Andy Burnham, Sharon Graham and Gary Smith
The Labour machine is on a rinse and repeat cycle
Andy Burnham is set for a coronation as Labour leader, enthroned without challenge. But his choice of top ministers and advisors is causing arguments across the labour movement.
Ed Miliband is one of the favourites to replace Rachel Reeves as Chancellor of the Exchequer, the second most powerful post in government.
Speculation that Miliband is in line for the economic portfolio has triggered a response from the General Secretary of Unite the Union, Sharon Graham, and from the GMB union.
Graham made it clear that she doesn’t want Miliband as Chancellor because of his commitment to net-zero policy to halt climate change. Astonishingly, Graham came out against Miliband in the midst of a record-breaking heat spike caused by climate change.
Graham is one of the big funders of the Labour Party, despite occasional threats to stop the flow of funds.
The Financial Times spelled out what’s at stake: ‘The priority for Unite and GMB is to persuade Burnham not to appoint Miliband because of his relentless focus on the net zero agenda.’
As the article continued, ‘Miliband, a one-time Treasury adviser, is hugely popular with Labour’s grassroots but is also suspected by some in the City of London as likely to pursue a higher-spending, leftwing agenda if he became chancellor.’ That hasn’t stopped ongoing Unite and GMB attempts to ‘stop Ed Miliband’.
Other left-leaning unions have joined the debate. Daniel Kebede, the general secretary of the National Education Union and Andrea Egan the leader of the UK’s largest union, Unison, have come out on social media to support Miliband. Kebede posted that the NEU would like to see Miliband as Chancellor.
What the division among the union leaders shows is that a Burnham premiership is going to be under pressure from the very start. It’s already clear from the possibility that ultra-Blairite James Purnell will be made Burnham’s chief advisor that changes from the Starmer regime will be purely cosmetic.

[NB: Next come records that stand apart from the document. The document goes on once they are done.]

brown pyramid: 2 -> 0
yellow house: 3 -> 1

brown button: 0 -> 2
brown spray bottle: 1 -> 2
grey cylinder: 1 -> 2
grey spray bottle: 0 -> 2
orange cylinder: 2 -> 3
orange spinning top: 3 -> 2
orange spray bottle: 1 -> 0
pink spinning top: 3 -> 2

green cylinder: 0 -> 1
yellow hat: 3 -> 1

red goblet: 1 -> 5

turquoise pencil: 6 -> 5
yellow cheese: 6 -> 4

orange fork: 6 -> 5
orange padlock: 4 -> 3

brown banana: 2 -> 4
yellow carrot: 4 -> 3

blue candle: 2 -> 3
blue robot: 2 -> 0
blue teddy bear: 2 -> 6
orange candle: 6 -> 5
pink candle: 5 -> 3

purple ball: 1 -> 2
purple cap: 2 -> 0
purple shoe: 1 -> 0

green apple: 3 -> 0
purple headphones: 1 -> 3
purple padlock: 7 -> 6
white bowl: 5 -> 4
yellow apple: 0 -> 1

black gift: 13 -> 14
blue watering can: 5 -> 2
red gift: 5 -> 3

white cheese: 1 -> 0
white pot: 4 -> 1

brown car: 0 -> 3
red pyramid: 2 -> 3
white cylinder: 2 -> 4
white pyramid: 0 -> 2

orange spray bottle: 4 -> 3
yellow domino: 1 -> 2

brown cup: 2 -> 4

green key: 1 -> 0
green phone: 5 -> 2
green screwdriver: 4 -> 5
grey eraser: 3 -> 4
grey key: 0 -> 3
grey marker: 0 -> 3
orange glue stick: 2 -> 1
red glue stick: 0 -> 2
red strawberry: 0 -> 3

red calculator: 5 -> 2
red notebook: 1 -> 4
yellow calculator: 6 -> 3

Appointing Yvette Cooper or Shabana Mahmood over Miliband would be more evidence that the Labour machine is on a rinse and repeat cycle.
The results are predictable: a repeat of the last Tory government’s rapid descent into oblivion as each successive leader disappoints faster than their predecessor.
Unite and GMB are now emerging as a pro-arms spending, pro-polluter right wing in the union movement, all in the name of saving jobs.
There’s no evidence that a more right-wing chancellor would do this, and plenty of evidence that no union members will benefit from a drive to war or a burning planet.